I met my wife C.C. on a cold snowy night five years ago. Mutual friends had invited us to join them for dinner at Espo’s, an Italian restaurant in Portland, and I was lucky enough to nab the seat next to her. I’d already heard a bit about her from my friends: she’d been an English teacher in Brooklyn before moving to Maine to learn carpentry. Her first construction job was with the crew that was building Scarborough High School.
I was impressed by this intrepid career change, but, because I didn’t want to seem overeager, I didn’t let on how much I knew about her. Conversation started slowly. We stuck to safe topics, like the cold weather and the impressiveness of the Espo’s meatball (it’s the size of a grapefruit).
After dinner, C.C. and I trudged over snowbanks to our separate cars, and I immediately started scheming ways to see her again. The next weekend I summoned her and the others from Espo’s to my house for board games. As a single guy on a tight budget, I usually kept the thermostat at fifty-five (as a kid in Maine, my parents had trained me to wear a hat and sweater indoors), but for Game Night, I threw caution to the wind and cranked the heat up. I even splurged on a few bottles of red wine and some non-spreadable cheese.
She crushed me at Trivial Pursuit, which inspired me to ask her out on a real date. I decided that a trip to Twin Brook in Cumberland for some cross-country skiing would be the perfect way for us to get to know each other. When we set out on the trails, we were both bundled up so completely that only our eyes and noses were showing.
Neither of us skied regularly, so by the first incline we were both too winded to talk, and on the downhills, one or both of us would veer off track, nearly crash into a tree, and pitch headfirst into the powder. After a while, she must have begun to wonder why I had invited her to go skiing if I myself didn’t really know how to ski. But we didn’t talk about this, of course: we were too winded. And did I mention we were mummified in woolens?

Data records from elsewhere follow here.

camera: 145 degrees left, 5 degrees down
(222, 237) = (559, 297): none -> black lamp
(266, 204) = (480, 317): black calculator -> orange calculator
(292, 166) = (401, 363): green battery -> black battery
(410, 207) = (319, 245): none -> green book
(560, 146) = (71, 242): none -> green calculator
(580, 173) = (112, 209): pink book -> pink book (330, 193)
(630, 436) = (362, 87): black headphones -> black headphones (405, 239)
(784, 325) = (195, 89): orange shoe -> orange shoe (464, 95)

My next idea was to bring her to one of my basketball games. That winter I was coaching an indefatigable crew of girls at the Waynflete School in Portland. C.C. raced to the gym after work just in time to catch part of the fourth quarter. Luckily we won — I was hoping she’d think me a better coach than skier. In the post-game excitement, I asked her to attend the team dinner at the captain’s house, which, in retrospect, must have been my way of testing her fearlessness.
An hour later, C.C. and I were sitting at a table surrounded by high-school girls, munching tacos and sipping virgin margaritas. My players were raising their eyebrows and giggling and wondering what to think of their coach’s girlfriend. They had no idea C.C. and I had barely just met. C.C. was completely unfazed — she cracked jokes right along with the girls. If anyone was being tested, it was me.
Later that night, C.C. and I took a long walk in the sleepy neighborhood near Deering High School. There were no cars out so we walked right down the middle of the street holding hands, moving from one pooling streetlight to the next, the snow crunching beneath our boots. The subzero temperature was of minor concern. Spring was still months away, but Valentine’s Day was right around the corner.